Source records
━━━━━━━━━━━━━━━━
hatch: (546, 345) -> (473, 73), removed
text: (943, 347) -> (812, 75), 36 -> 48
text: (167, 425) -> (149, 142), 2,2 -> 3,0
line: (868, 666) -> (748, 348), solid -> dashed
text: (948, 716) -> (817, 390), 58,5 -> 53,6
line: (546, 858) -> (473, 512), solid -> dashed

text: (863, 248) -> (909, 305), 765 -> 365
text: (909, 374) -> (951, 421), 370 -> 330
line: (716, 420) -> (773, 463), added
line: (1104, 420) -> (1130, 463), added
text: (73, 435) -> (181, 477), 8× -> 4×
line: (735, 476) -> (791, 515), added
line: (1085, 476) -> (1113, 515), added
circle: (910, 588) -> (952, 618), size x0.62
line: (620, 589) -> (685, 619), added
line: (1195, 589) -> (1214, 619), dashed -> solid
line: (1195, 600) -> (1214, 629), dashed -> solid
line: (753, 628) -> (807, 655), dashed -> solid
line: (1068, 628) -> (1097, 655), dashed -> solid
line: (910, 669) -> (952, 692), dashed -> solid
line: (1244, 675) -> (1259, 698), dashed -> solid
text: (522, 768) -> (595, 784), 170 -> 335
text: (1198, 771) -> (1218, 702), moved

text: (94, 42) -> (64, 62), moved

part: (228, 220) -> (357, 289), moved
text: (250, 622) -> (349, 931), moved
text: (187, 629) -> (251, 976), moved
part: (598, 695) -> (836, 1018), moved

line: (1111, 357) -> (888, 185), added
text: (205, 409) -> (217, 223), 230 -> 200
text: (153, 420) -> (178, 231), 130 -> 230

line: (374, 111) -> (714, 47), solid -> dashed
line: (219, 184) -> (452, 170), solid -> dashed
━━━━━━━━━━━━━━━━
Each line from the one that contains "line: (374, 111)" through the end of the records must be repeated exactly. No other line belongs in the answer.

Written response:
line: (374, 111) -> (714, 47), solid -> dashed
line: (219, 184) -> (452, 170), solid -> dashed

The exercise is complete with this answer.